There’s also another reason why I want to implement animation in four directions sooner rather than later and that is to take advantage of the huge number of freely available top-down sprites created for the Liberated Pixel Cup (LPC). The LPC is:
“…a two-part competition: make a bunch of awesome free culture licensed artwork, and then program a bunch of free software games that use it.”
Any of the sprites we use at the moment are for test purposes only and will most likely be replaced in the final game however many of the LPC sprites are released under a Creative Commons License that would allow us to use the sprites (even commercially) as long as we attribute the original authors. When I use a sprite I will provide a link to its original source and also provide a license file with the sprites in the project folder.
Having the ability to animate in four directions also provides flexibility as we may in future decide to return to our platforming roots and that will be fine, we’ll just use the existing left and right animations. We may even, as an example of the top of my head, want an enemy that can fly around the level in any direction and has different animations for each direction.

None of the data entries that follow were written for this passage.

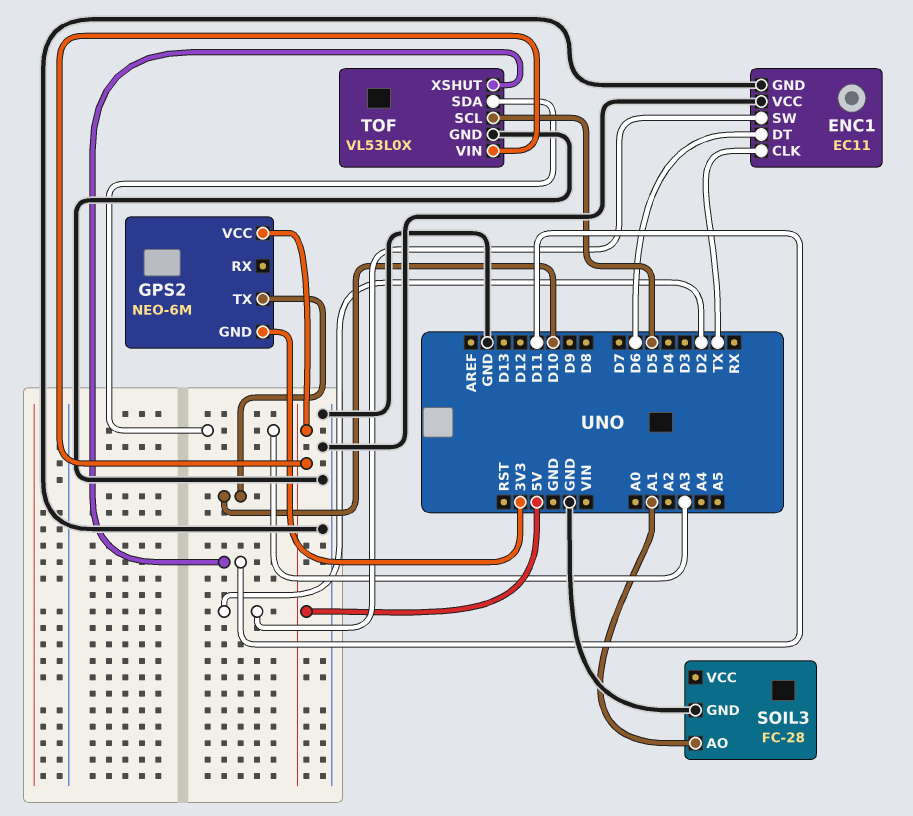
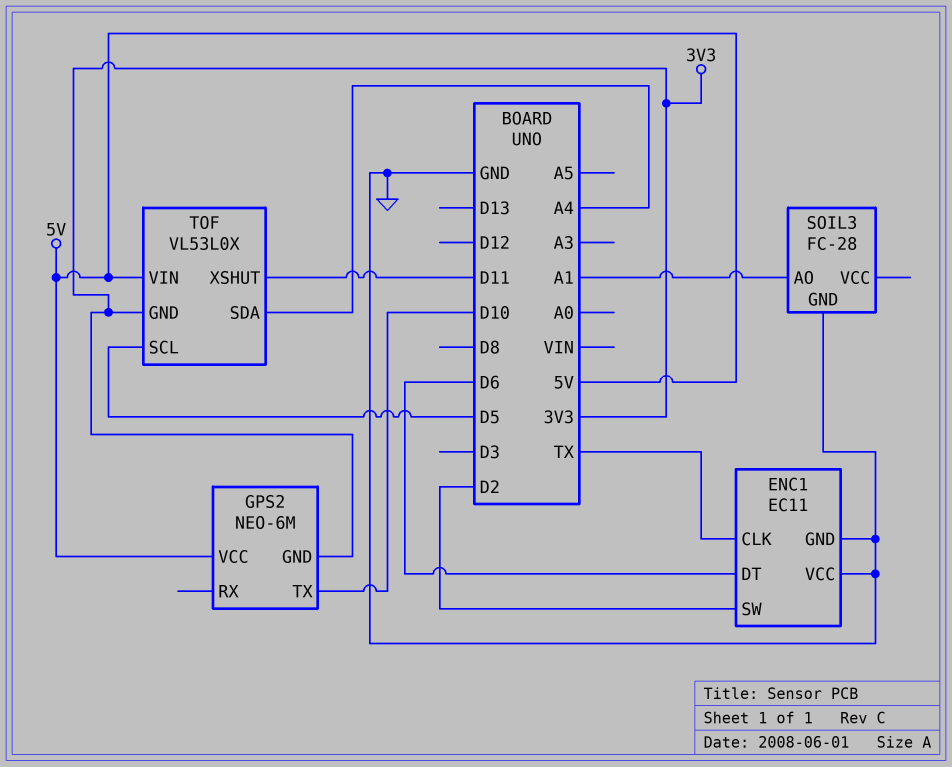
TOF pin GND: GND -> 3V3
TOF pin SDA: A3 -> A4

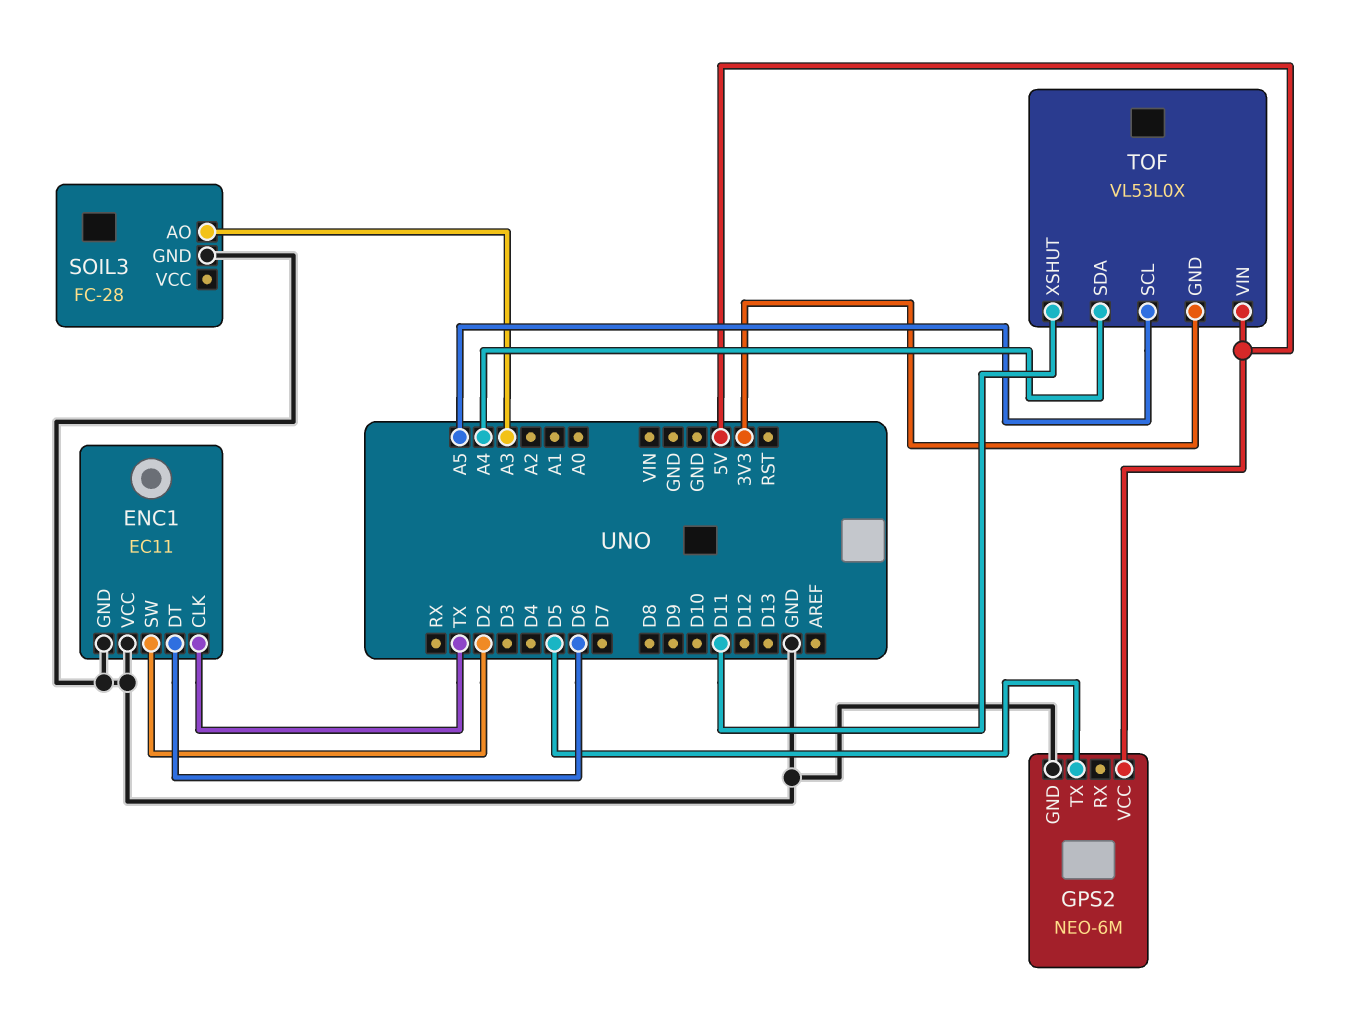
GPS2 pin GND: 3V3 -> GND
GPS2 pin TX: D10 -> D5
SOIL3 pin AO: A1 -> A3
TOF pin SCL: D5 -> A5

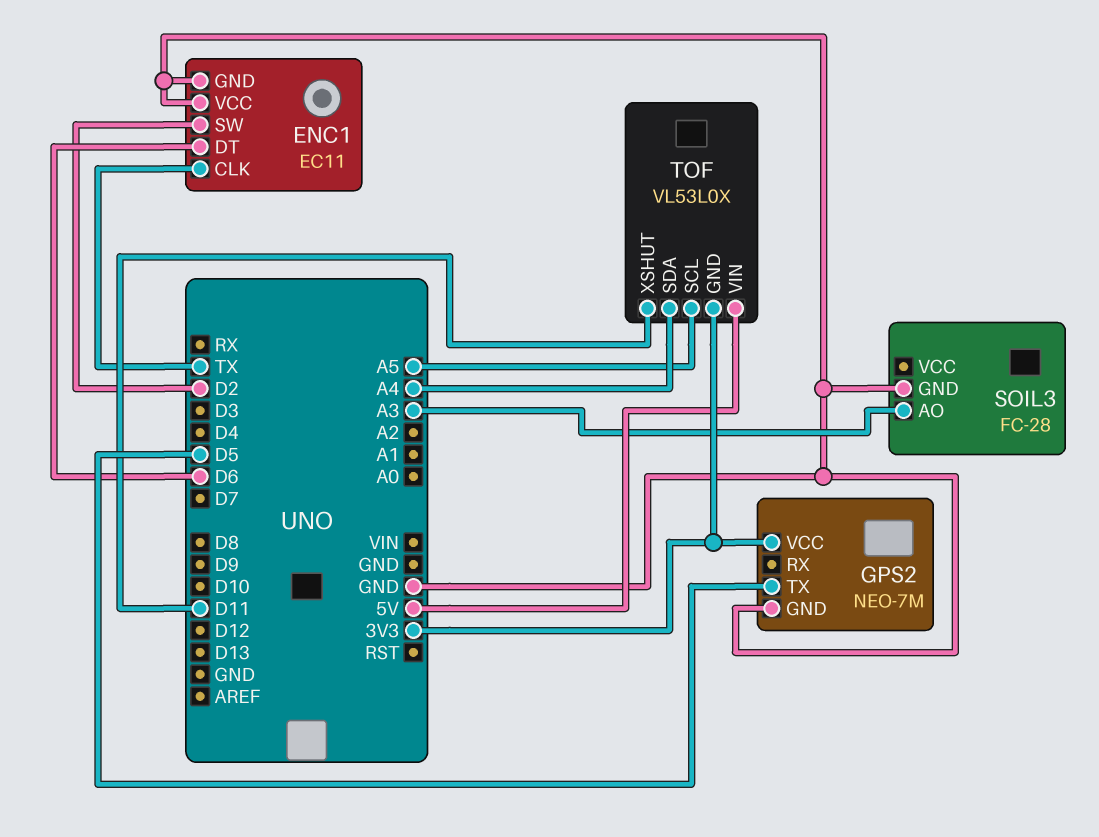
GPS2: NEO-6M -> NEO-7M
GPS2 pin VCC: 5V -> 3V3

Let’s start by updating the FacingDirection enum in the Animation class to include our new directions.
Animation.hpp
enum class FacingDirection
{
    None,
    Left,
    Right,
    
	// Add the two new facing directions below
    Up, 
    Down
};
Along with the existing None, Left, and Right options we add Up and Down. This adds the possibility of the two directions to our game, although we, of course, need to make further changes before we can start using them properly.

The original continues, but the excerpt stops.